Let’s look at this in the context of the example above, where you practice healthier coping mechanisms to soothe your presentation anxiety. If your only motivation is to accomplish this one-time goal (giving your presentation well), you might be tempted to stop this practice after your presentation. In contrast, if you want to become the kind of person who can handle stressful situations with minimal anxiety—an identity-driven motivation—you might keep the habit long after your presentation to make your next challenge easier to cope with.
Method 2) Evaluate Others’ Opinions
Gervais and Lake recommend that you practice discernment when listening to feedback and criticism. If you take everything others say to heart, you may feel the need to meet an impossibly high number of conflicting expectations. However, if you simply ignore what others have to say, you might miss out on useful feedback and opportunities to grow. Therefore, the authors recommend taking a minute to reflect when you receive criticism or advice and coming to your own conclusions about whether it’s harmful or helpful. Additionally, Gervais and Lake recommend you figure out whose opinions you trust most and spend more time with them. This naturally increases your likelihood of hearing useful feedback.
(Shortform note: How can you tell when feedback is truly useful? According to experts, useful feedback is specific and targeted—it contains steps that you can take right now, rather than vague platitudes. Furthermore, according to psychologists, good advice comes from people who want what’s best for you. If you believe someone might have an alternative motive—for example, they recommend that you don’t apply for a job because they want to apply to it themselves—then their advice will be in their best interest, not yours.)
Method 3) Learn From Your Anxiety
Finally, Gervais and Lake recommend that you approach experiences of social anxiety with curiosity and treat them as opportunities for personal development. Rather than avoiding situations that trigger your concern about others’ opinions, examine what your reactions reveal about your underlying beliefs and fears. Strong emotional reactions to other people’s opinions often reveal important information about yourself. For instance, if you’re hesitant to share ideas in meetings, explore whether you fear appearing incompetent or expressing disagreement with coworkers.

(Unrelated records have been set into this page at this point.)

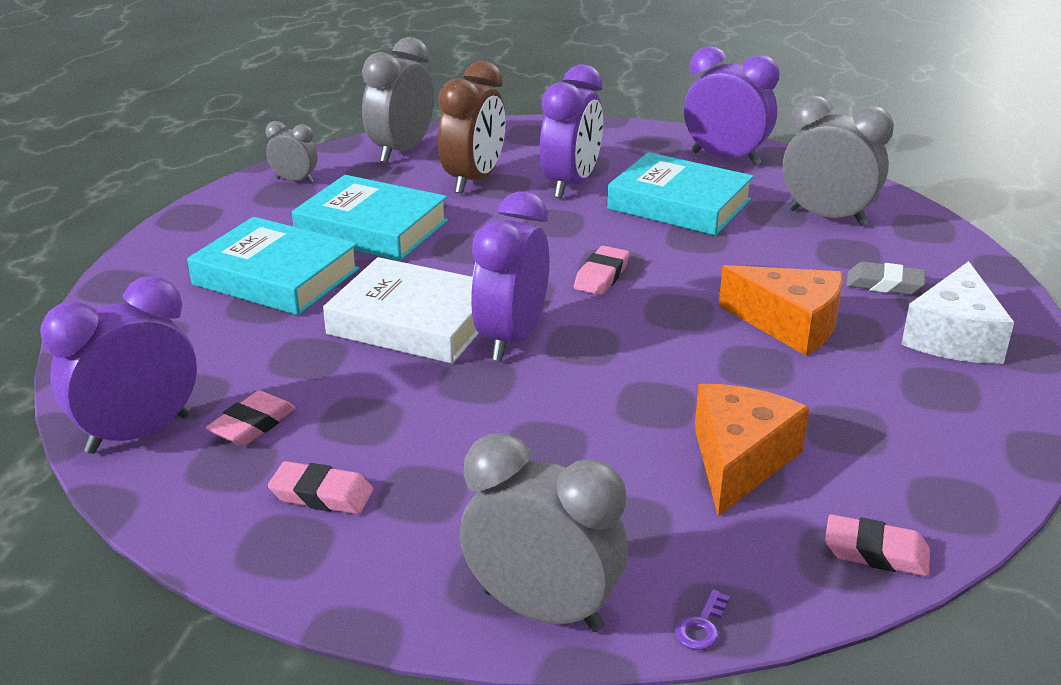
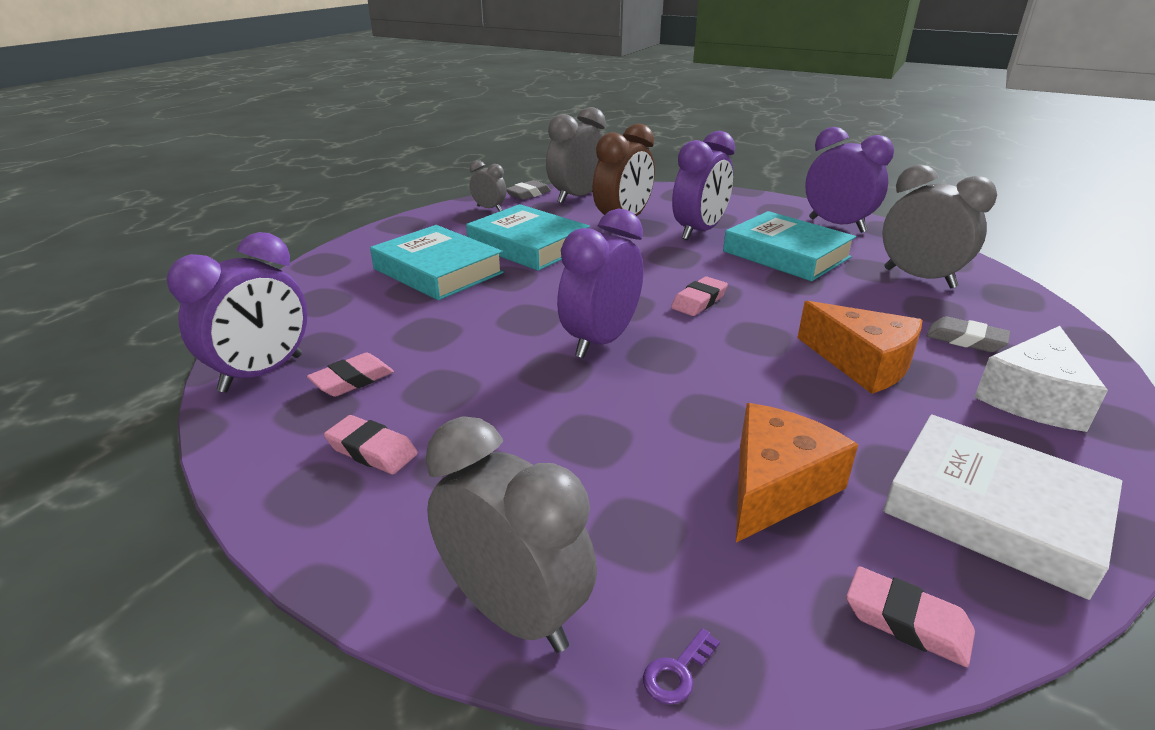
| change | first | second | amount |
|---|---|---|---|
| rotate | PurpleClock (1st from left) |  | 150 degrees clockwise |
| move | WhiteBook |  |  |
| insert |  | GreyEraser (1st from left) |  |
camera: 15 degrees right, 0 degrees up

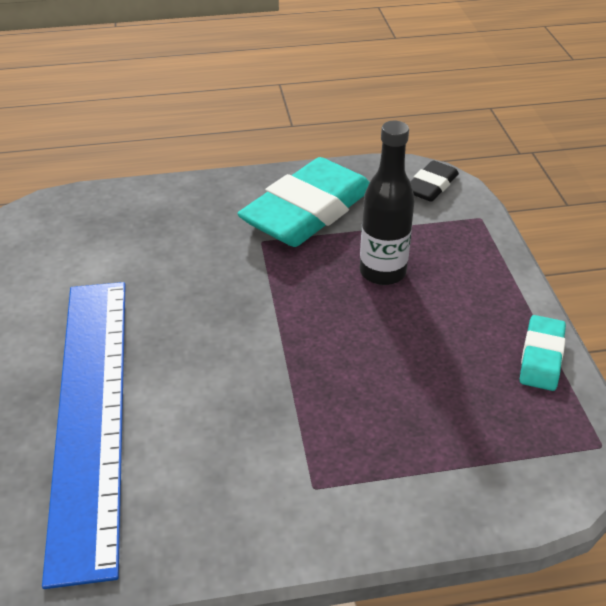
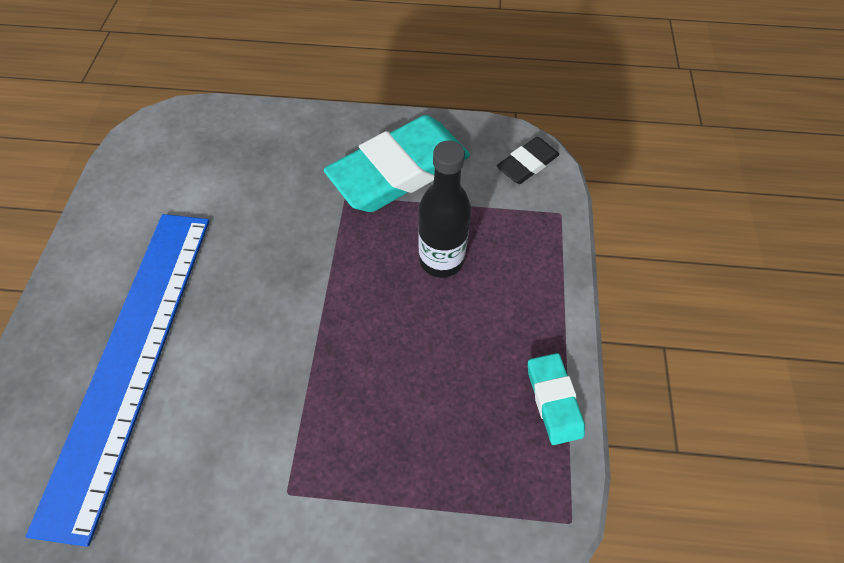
| change | first | second | amount |
|---|---|---|---|
| rotate | TurquoiseEraser (2nd from left) |  | 45 degrees counterclockwise |
camera: 15 degrees right, 20 degrees up

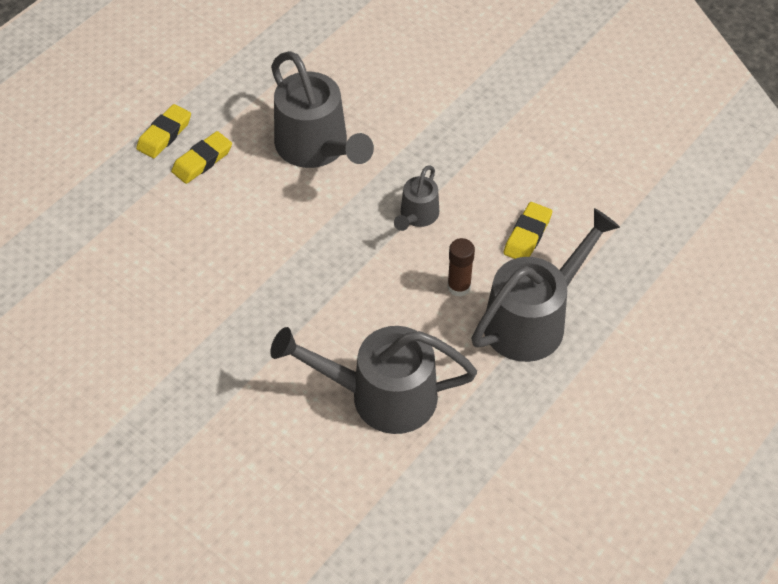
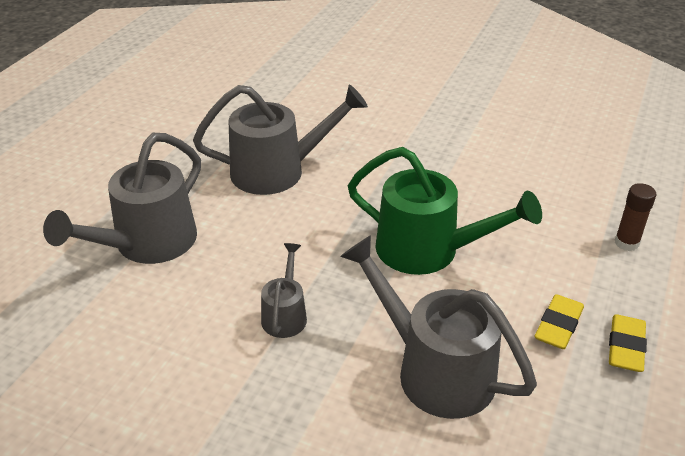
| change | first | second | amount |
|---|---|---|---|
| move | BrownGlueStick |  |  |
| delete | YellowEraser (3rd from left) |  |  |
| insert |  | GreenWateringCan |  |
camera: 165 degrees right, 15 degrees down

(Shortform note: Stoic philosophy encourages you to treat all problems as opportunities, not just moments of social anxiety. In The Obstacle is the Way, Ryan Holiday explains that every challenge is an opportunity to practice virtuous behavior, thereby developing your character. He argues that to adopt this mindset, you must first understand that events are not necessarily good or bad, but that this is simply how you judge them. When you let go of judging an event as bad, you’ll be able to see it as an opportunity instead of a disaster. So in this case, you’d view moments of social anxiety as neutral events that provide you with a chance to improve your social skills or strengthen your understanding of yourself.)